A two-page timeline of the 2020-21 school year was ripped out of Bigelow High School yearbooks before they were distributed, according to the Student Press Law Center, which condemned the action as censorship.
The timeline's title was "From a deadly pandemic to a global movement for racial justice, this year had its fair share of world-changing events."
It included references to the spread of covid-19, police shootings of Black people, and former President Donald Trump's claims he won the 2020 election.
School officials said there had been "community backlash" about the timeline, according to the center's post at https://splc.org/2021/08/censorship-alert-arkansas-high-school-cuts-pages-from-yearbook.
Meghan Clarke Walton, the yearbook adviser, resigned over the censorship.
"For the record, I did not authorize the removal of these pages, nor do I support it in any way," she wrote on Facebook.
Besides being the yearbook adviser, Walton also taught English and journalism at the school.
"Deciding to resign was the most difficult decision I have ever made," she wrote on Facebook. "However, I needed to stand up for myself and for the students who created that yearbook spread."
Walton declined to talk to a reporter from the Arkansas Democrat-Gazette, but she and others from the school district had a lengthy conversation about the yearbook on Facebook.
In that conversation, Walton wrote that she wasn't required to get the yearbook copy approved before printing.

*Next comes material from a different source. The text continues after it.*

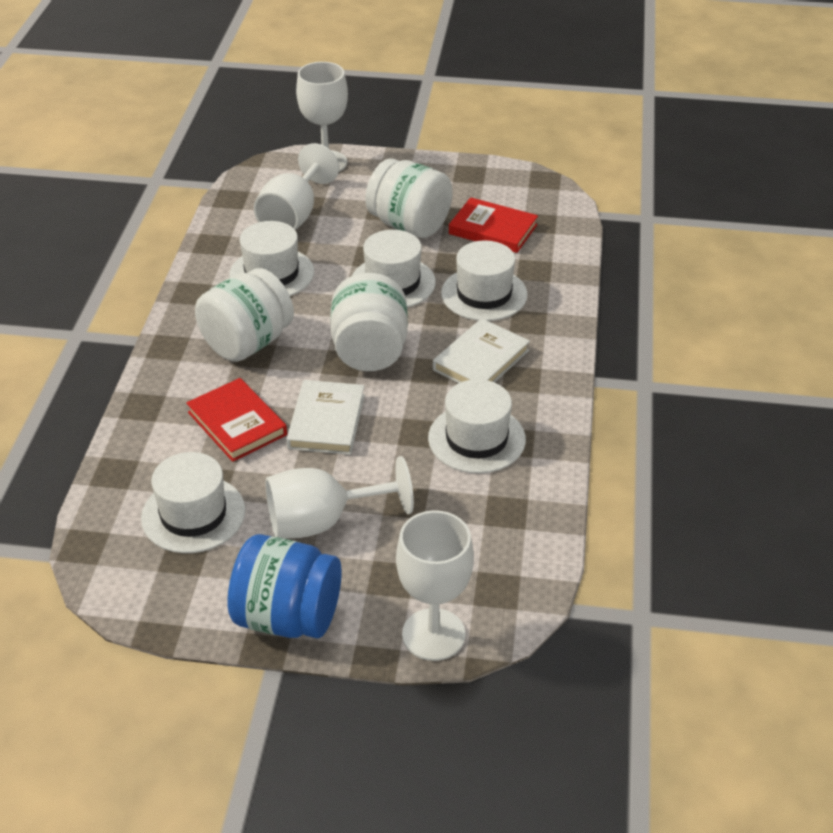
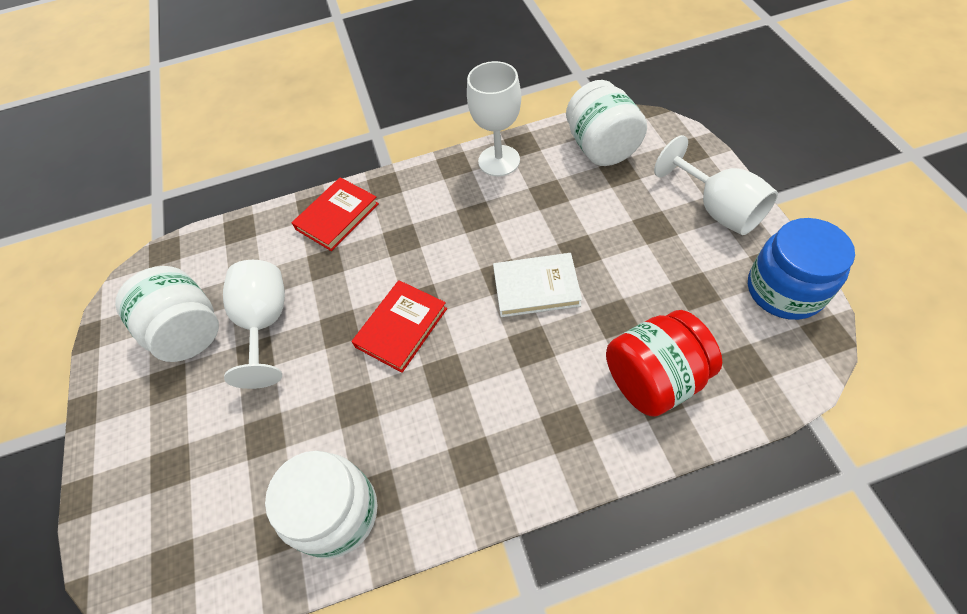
red jar: 0 -> 1
white book: 2 -> 1
white goblet: 4 -> 3
white hat: 5 -> 0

"The information included in the missing pages was 100% journalistically sound (i.e. accurate and unbiased)," she wrote. "I stand by it. I did not create the pages nor the content it included. However, as advisor, I did make a poor judgement call by approving the spread for publication. I obviously did not anticipate the community to react like it has. I never intended to create such an uproar. I was just trying to support my students."
More than 100 yearbooks had the pages ripped out of them, wrote Walton. About 15 yearbooks that were sold during the first day of distribution are the only ones that have all the pages, she wrote.
The yearbooks were distributed July 28 and Aug. 3, according to an Instagram post.
Located in Perry County, Bigelow High School enrolled 285 students last year. It is part of the East End School District.
The timeline included the U.S. Capitol riot and the police killings of George Floyd, Breonna Taylor and Daunte Wright.
The entry for Nov. 3, which was the day of the presidential election, read only: "After an earlier attempt to delay voting, President Trump claims he won the election and tells officials to stop counting votes."
The Jan. 6 entry read: "The U.S. Capitol is stormed by a mob of protesters."
Neither Superintendent Heidi Wilson nor Bigelow High School Principal Jeff Gifford could be reached for comment Monday.
Gifford helped Walton pack up her classroom, according to a Facebook post Thursday.
"I truly believe he was stuck between a rock and a hard place with this situation, and he has never been anything but kind and respectful to me," Walton wrote on Facebook. "In fact, when I went to pack up my classroom last night, he helped me clean and pack it up, and then helped my husband load it all up into our vehicles. ... I'm honestly disappointed that I will not get to work with him."
Robert Steinbuch, a professor of law at the University of Arkansas at Little Rock and an expert on free-speech issues, said he wasn't a fan of school administrators censoring students or faculty.
"It continues to boggle my mind that schools aptly teach that American soldiers died to protect our free-speech rights, yet unelected bureaucrats routinely trample those same God-given rights," he said.
Hadar Harris, executive director of the Student Press Law Center, which is based in Washington, D.C., said there have been incidents at other schools regarding yearbooks.
"The controversy at Bigelow High School is only the latest in a number of egregious censorship cases that we have seen in yearbooks across the country this year to wipe certain aspects of the past school year out of our collective memory," Harris said in the center's online post. "We are very concerned that this is just the tip of the iceberg for both yearbooks (which are currently being released) and for student newspapers beginning to report on the new school year."
She cited examples, including George S. Middleton High School in Tampa, Fla., where the student-written yearbook was replaced by a yearbook that was produced by an external company.
"The new book excluded most student work, including the students' coverage of covid, the 2020 election, and most school sporting events," according to the center.
"Yearbooks are an important historical record of events that take place both within the school community and in the world at large," according to the Student Press Law Center. "Student journalists work hard throughout the year to document events in their communities and craft the yearbook. SPLC supports the rights of student journalists to produce content at their sole editorial discretion and condemns these efforts to rewrite history and erase the events of 2020-2021."